Second one: https://www.youtube.com/watch?v=M4BB5IonNvM

Rick Potter
09-07-2019, 2:26 PM
Thanks for the videos Brian. Very helpful.

Howard Dean
01-20-2022, 11:06 AM
Have you experienced any issues with the wood moving around in the FF jig?

Erik Loza
01-20-2022, 11:17 AM
Have you experienced any issues with the wood moving around in the FF jig?

Howard, just chiming in. The only F&F jig I have personally used is the one we sell, which is a rebadged Ruwi unit. The jaws are lined with this elastomeric-type edgebanding. Grips the wood really well. If I were DIY-ing my own, I would probably bond some some neoprene or possibly fine-grit sandpaper on the inside of the jaws. Hope this helps.

Erik

Howard Dean
01-20-2022, 11:27 AM
Many thanks. This is helpful. I’m many months still from receiving the K3 79x48 I ordered the other day, so am taking the opportunity to do some research on what jigs to build. I see that some people are FF devotees (for both small and rip cuts), some prefer a parallel fence, and some use both. I’m looking for simple and repeatable accuracy with as little fiddling as possible.

Lisa Starr
01-20-2022, 2:40 PM
I use both a Fritz and Franz Jig and a pair of Parallel Positioners that I made. They both are tools I wouldn't want to be without. The F & F excels at small to medium crosscuts and rip cuts. On the other hand, if I set the pair of the Parallel Positions, I can rip easily and accurately with no thought to the "step" between the wagon and the saw table. I think they both have their place.

Howard Dean
01-20-2022, 3:03 PM
Many thanks Lisa. What did you use to make the parallel positioners?

Lisa Starr
01-20-2022, 6:17 PM
Howard, mine are made of aluminum with a couple of 3d printed pieces. I posted photos of them here on sawmill creek. You should be able to locate the post.

Jim Becker
01-20-2022, 7:34 PM
Howard my "super expensive" (not!) F&F uses peel and stick sandpaper.

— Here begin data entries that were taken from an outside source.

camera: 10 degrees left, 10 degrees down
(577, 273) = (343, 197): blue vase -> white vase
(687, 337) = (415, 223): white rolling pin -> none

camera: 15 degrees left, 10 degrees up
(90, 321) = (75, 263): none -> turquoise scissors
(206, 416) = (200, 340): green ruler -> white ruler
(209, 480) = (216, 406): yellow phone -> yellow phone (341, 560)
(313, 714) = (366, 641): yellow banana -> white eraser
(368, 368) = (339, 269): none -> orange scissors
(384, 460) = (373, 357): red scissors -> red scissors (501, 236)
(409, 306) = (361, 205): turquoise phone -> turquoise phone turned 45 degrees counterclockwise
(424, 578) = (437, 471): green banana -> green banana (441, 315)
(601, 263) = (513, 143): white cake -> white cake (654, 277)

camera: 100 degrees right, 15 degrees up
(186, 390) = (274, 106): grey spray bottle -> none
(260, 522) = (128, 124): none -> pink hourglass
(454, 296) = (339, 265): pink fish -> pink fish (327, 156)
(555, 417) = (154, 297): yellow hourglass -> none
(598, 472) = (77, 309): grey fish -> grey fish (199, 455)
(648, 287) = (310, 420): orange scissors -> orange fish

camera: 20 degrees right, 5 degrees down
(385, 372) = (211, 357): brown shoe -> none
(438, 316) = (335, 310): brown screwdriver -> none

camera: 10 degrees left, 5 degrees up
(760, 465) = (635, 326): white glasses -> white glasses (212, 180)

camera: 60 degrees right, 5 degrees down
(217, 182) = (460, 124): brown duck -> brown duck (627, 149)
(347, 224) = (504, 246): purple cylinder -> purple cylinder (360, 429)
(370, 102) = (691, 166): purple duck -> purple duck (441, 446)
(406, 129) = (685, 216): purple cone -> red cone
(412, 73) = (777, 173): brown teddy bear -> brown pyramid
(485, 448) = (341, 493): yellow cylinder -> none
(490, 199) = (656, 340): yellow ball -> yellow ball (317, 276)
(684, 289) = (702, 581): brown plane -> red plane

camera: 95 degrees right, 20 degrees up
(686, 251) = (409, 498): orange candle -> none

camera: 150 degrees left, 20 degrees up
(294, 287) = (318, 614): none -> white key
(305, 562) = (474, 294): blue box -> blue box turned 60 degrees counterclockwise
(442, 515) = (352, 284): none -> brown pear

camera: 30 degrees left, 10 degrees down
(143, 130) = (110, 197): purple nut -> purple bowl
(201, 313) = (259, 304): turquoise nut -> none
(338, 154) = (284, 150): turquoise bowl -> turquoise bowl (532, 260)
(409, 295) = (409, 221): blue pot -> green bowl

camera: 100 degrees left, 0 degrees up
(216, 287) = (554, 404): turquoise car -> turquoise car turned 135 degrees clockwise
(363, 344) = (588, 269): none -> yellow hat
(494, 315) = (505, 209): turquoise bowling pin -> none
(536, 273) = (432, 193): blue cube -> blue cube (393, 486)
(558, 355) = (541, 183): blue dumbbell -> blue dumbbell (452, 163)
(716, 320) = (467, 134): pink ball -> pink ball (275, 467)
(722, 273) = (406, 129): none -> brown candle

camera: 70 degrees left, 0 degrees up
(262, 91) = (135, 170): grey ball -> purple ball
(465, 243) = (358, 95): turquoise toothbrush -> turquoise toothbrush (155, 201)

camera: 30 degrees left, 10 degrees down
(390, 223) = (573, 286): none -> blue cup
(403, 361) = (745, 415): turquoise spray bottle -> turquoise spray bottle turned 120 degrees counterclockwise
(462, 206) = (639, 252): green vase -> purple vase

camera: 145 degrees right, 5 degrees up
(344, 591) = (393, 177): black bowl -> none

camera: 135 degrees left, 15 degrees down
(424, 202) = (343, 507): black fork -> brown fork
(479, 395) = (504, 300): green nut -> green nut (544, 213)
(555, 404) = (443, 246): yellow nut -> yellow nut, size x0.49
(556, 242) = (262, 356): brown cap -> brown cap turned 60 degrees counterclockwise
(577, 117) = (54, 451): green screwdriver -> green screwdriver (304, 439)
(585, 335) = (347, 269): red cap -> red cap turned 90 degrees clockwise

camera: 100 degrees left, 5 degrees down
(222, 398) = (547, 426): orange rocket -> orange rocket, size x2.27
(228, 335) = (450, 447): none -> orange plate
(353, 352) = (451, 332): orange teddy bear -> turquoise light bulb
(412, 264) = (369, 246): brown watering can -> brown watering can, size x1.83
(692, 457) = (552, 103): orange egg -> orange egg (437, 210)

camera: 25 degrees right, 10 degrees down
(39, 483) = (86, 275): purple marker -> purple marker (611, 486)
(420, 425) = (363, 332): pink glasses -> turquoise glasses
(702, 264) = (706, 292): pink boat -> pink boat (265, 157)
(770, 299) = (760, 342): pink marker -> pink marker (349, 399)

No slippage when used properly.

Rod Sheridan
01-21-2022, 7:53 AM
Have you experienced any issues with the wood moving around in the FF jig?

Hi Howard, mine has T slot moulding in the faces, no it doesn’t slip.

I use mine for cross-cutting, ripping and cutting tapers…..regards, Rod

Kevin Jenness
01-21-2022, 9:37 AM
I have a parallel device but it doesn't see much use except for occasional wide rips. It takes a minute to clamp on the carriage and then it is another thing to maneuver around. It would be more useful with a flip stop.

My Fritz and Frans drop into the table slot instantly when needed, have flip stops and scales for up to 12" cuts, don't slip with sandpaper glued to the faces and hang over the left side of the carriage only a couple of inches. I use them a lot, for short crosscuts, long and short parallel rips and tapers.

I use the rip fence too, as a bump stop, and conventionally for rips longer than the carriage travel and for ripping long narrow strips that can't be held securely on the carriage.

Derek Cohen
01-21-2022, 10:53 AM
I use this one a lot ...

http://www.inthewoodshop.com/Powered%20Tools%20and%20Machinery/ParallelGuideForK3Slider_html_1fdf2a4a.jpg

Details here: http://www.inthewoodshop.com/Powered%20Tools%20and%20Machinery/ParallelGuideForK3Slider.html

Much preferred to a F&F - greater precision and repeatability.

Regards from Perth

Derek

Tom Bain
01-21-2022, 2:36 PM
Many thanks. This is helpful. I’m many months still from receiving the K3 79x48 I ordered the other day, so am taking the opportunity to do some research on what jigs to build. I see that some people are FF devotees (for both small and rip cuts), some prefer a parallel fence, and some use both. I’m looking for simple and repeatable accuracy with as little fiddling as possible.

Howard -- I use both depending on the cut, but the F&F sees way more action in every day usage than the parallel positioner. As others have mentioned, its easier to take on and off quickly. Now, if I'm building a bank of cabinets and need to rip a whole bunch of cabinet sides, then the parallel positioner comes out.

Howard Dean
01-21-2022, 9:36 PM
All very helpful. Many thanks!

Michael Drew
01-22-2022, 12:12 PM
Howard - It would seem you and I are on the same path. I just ordered the 79X48 saw as well, and have been researching the various jigs and devices to use with the machine. The F&F jig looks to be a no-brainer for me and I will most definitely make one. Gotta admit, I have not heard of the parallel positioner till I saw this thread. I'm not sure if I'd use/need it...., but one can never had too many widgets I suppose.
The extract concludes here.